Juri-juri tanpa Independensi
July 28, 2006
Juri “Indonesian Idol” seharusnya mampu menjaga diri untuk tidak bertingkah seperti para penonton.
“Ibarat krupuk, kamu rocker melempem!” nilai Dimas Jay atas penampulan Ihsan. Itu penilaian yang “seragam” atas penampilan Ihsan saat menyanyikan lagu “Sobat”, yang dipopulerkan grup Padi. Dan di malam “spektakuler” minggu lalu, yang menyisakan 5 kontestan itu, penampilan Ihsan memang yang “terburuk”. Bahkan, kalau mengikuti seluruh ajang spektakuler dari awal, Ihsan-lah yang memang selalu tampil di bawah standar. Indra Lesmana menilainya dengan, “Kamulah kontestan yang paling lambat perkembangannya dibandingkan yang lain.”
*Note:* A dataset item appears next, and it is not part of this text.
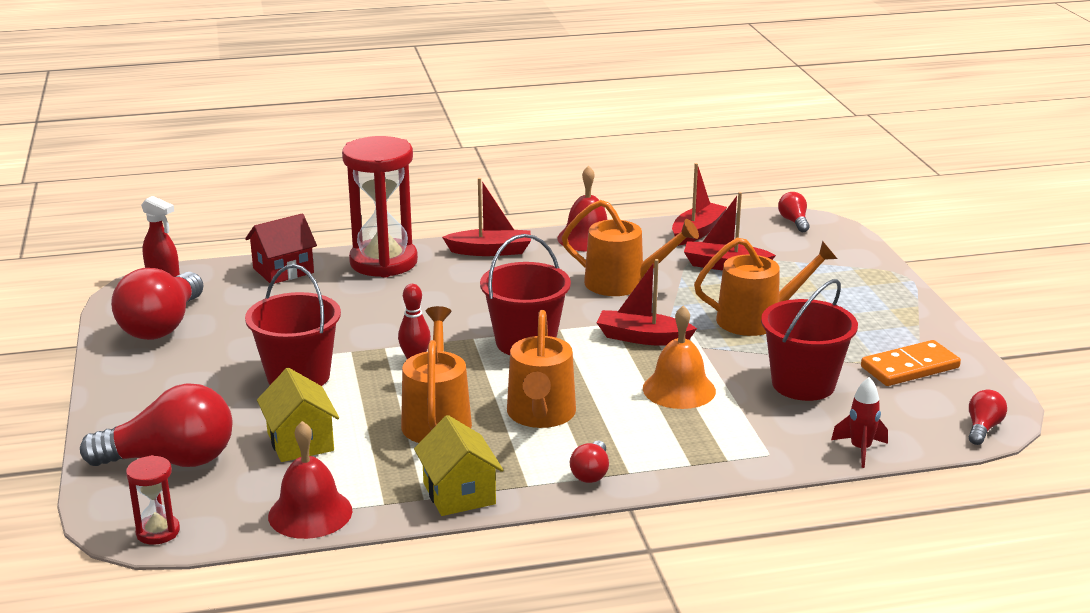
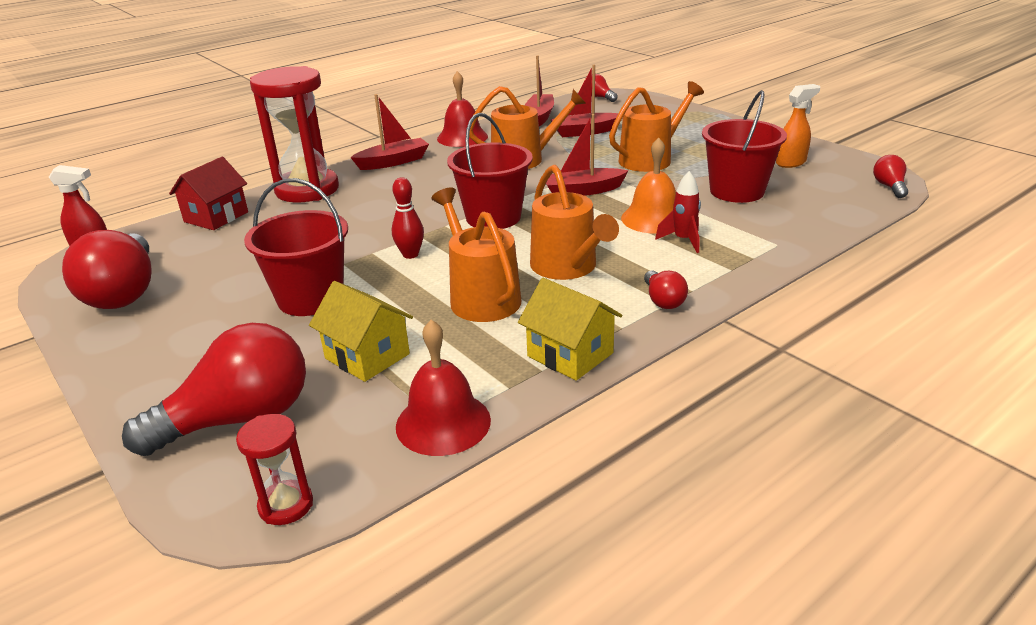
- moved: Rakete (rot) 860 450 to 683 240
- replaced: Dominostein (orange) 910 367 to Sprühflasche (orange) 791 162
Itu belum seberapa. Indra dengan marah, pernah menyemprotnya, “Bosan saya melihat kamu. Bosan! Begitu-gitu aja!” Titi DJ yang biasanya “lembut” terhadap Ihsan, tak kuasa juga menahan “cacian”. Hanya saat menyanyikan lagu “Bento” milik Iwan Fals Ihsan sedikit mendapat pujian, meski tetap dengan celaan keras dari Indy Barens. Uniknya, fans Ihsan banyak. Dia, mengutip kata Titi DJ, “punya wibawa yang membuat orang simpati.” Sehingga, setiap kali tampil dan dinilai buruk, ratusan koor “Hhuuu….” menyerang para juri.
Ihsan memang “istimewa”, justru bukan karena suaranya. Waktu penjaringan, dialah sosok yang membuat Titi DJ nyaris menangis, karena digambarkan begitu “menderita”. Dan, sebelum lolos ke Jakarta, Titi membelikannya celana dan kemeja. Ihsan juga selalu digambarkan dalam “Idol Banget” sebagai sosok yang polos dalam kemiskinan. Dia mengundang simpati, seperti kisah Verry di kontes “AFI” Indosiar. Mata bocahnya yang selalu basah saat mendapatkan cercaan, sungguh mengundang iba. Tapi, bagaimana pun, “Indonesian Idol” adalah kontes suara. Dan, Ihsan tak tersisih juga, hanya karena beberapa hal yang “disengaja.”Menebak Poling
Minggu lalu, saat Atta dan Daniel bertanya pada juri, siapa yang kira-kira akan tersingkir, Indra menjawab, “Dilry!” Titi memilih Maria, Indy juga, dan Dimas Jay, setelah berpikir sesaat, mengucap, “Maria!” Ihsan di mata para juri bukan sosok yang pantas tersingkir. Dua minggu lalu, saat Ihsan tampil tak sebagus yang lain, juri pun memilih Dirly dan Maria yang akan tersingkir. Ihsan tak juga terpilih. Ini aneh.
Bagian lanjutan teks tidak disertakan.